Call for Talks
Scope
The OCaml Workshop welcomes a broad audience of OCaml users ranging from enthusiasts who are discovering the magic of OCaml to wizards well-proficient in the cast of unsafe spells. Their common denominator is their passion for OCaml and the desire to learn more, connect with fellow OCamlers, and collectively find ways to improve the language.
We invite talk proposals just as broad: anything OCaml related is welcome!
The topics are not limited to the following, but, to give an idea, examples from previous years include: OCaml editing tools, verified OCaml artefacts, interoperability between OCaml and other languages, the OCaml code of conduct, compiler optimisations, OS portability, OCaml testing frameworks, packages for concurrency in OCaml, etc.
The full catalogue from previous editions can be accessed through the links below:
Format
In addition to the Standard Talk format of 20 minutes, we allow the following formats:
- Demo. 30 minutes tutorial-style demonstration of a tool.

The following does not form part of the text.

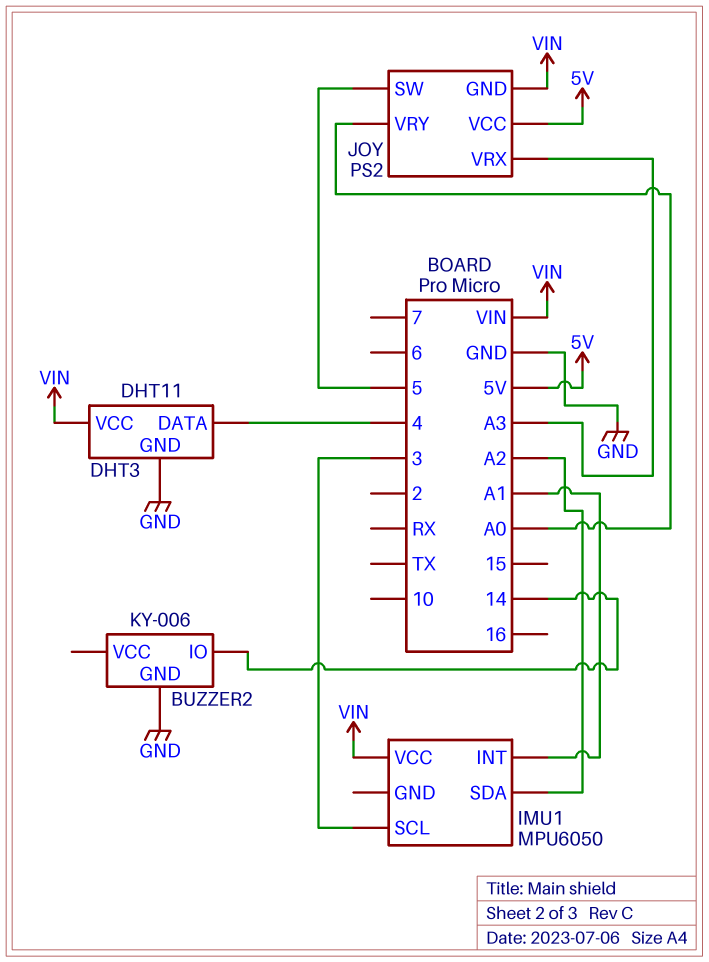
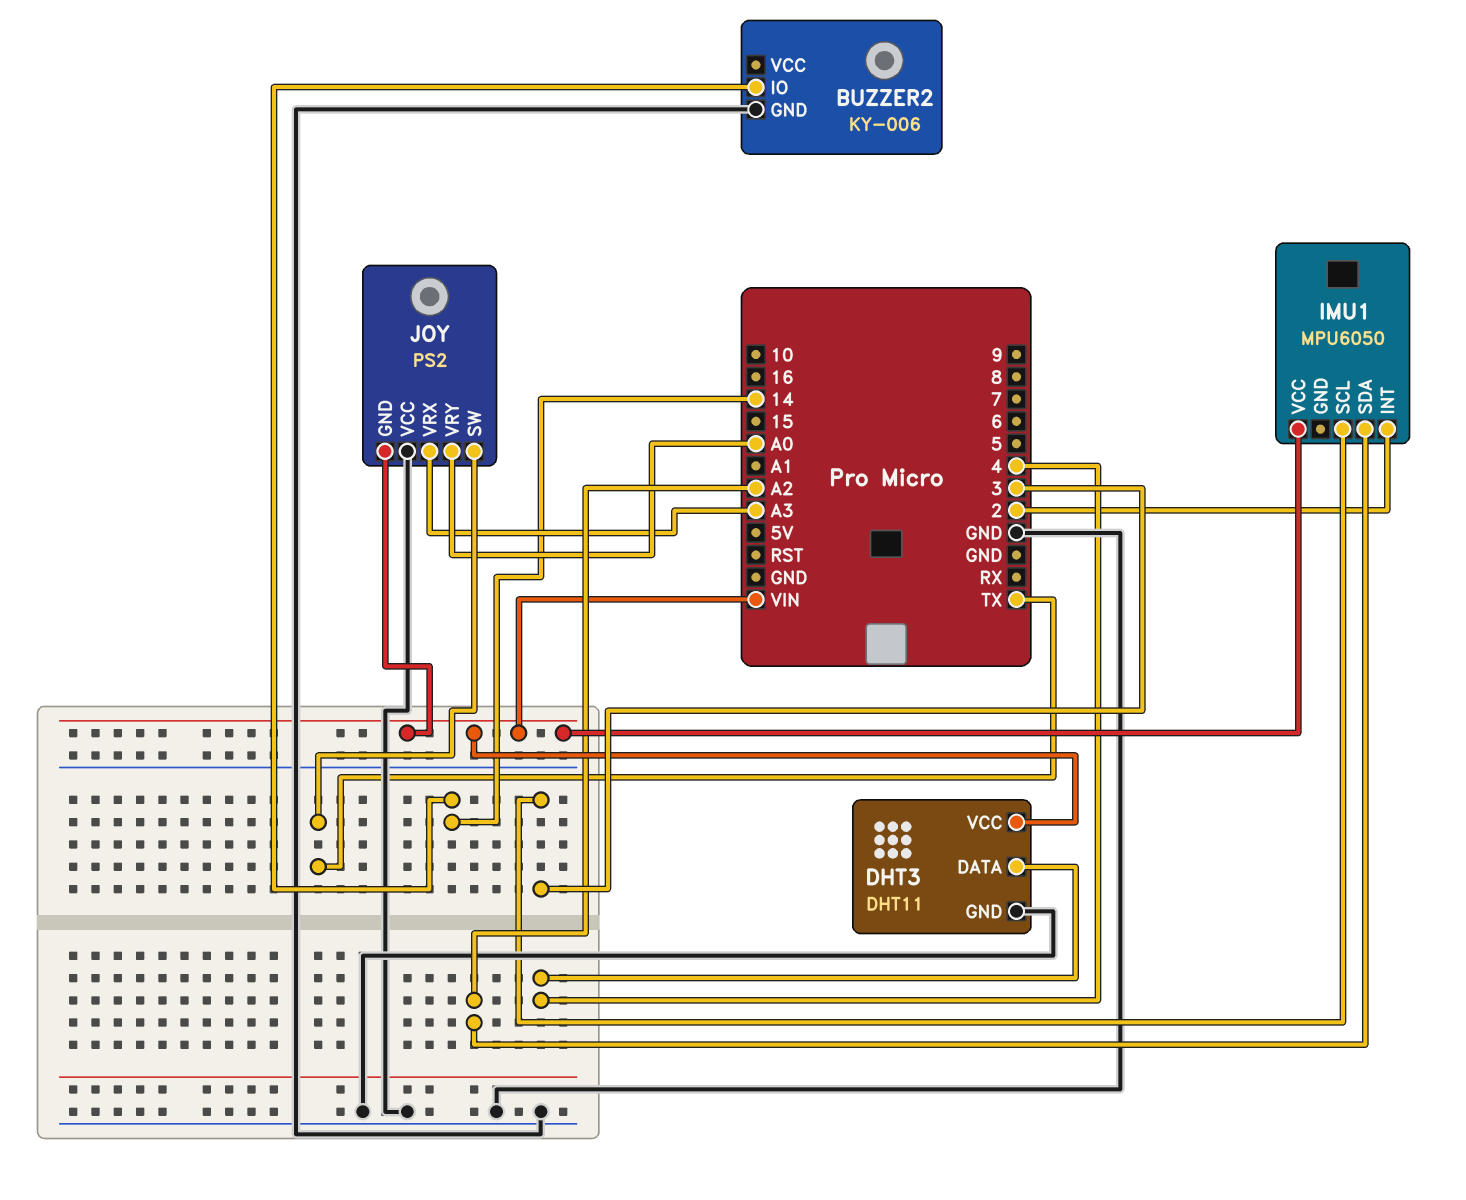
IMU1 pin INT: A1 -> 2
JOY pin SW: 5 -> TX
JOY pin VCC: 5V -> GND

- Informed Position. 20 minutes presentation on topics in the design space of OCaml (such as, but not limited to, the inclusion or removal of a feature).
- Experience Report. 20 minutes report on the use of OCaml or a tool.
Submission
Please submit a description of the talk (typically two to three pages long; it could also be less or more): the problems that are addressed and the solutions or methods that are proposed. If you believe the delivery itself is a unique feature of the talk, please feel free to also include a description of how you plan to deliver the talk.
LaTeX-produced PDFs are common but not required.
Last year's accepted presentations are available online.
Evaluation Criteria
We will evaluate submissions according to:
- Relevance for the OCaml community
- Rigor and soundness
- Novelty
- Clarity
- Potential to deliver an engaging and informative presentation
Recommendations on LLM Usage
Proposals largely written by LLMs are not acceptable and will be desk-rejected. The use of LLMs to correct grammar and enhance style is perfectly fine (especially if English is not your first language), but their use to produce material directly is dangerous and unprofessional, and undermines both authorship and reviewer effort.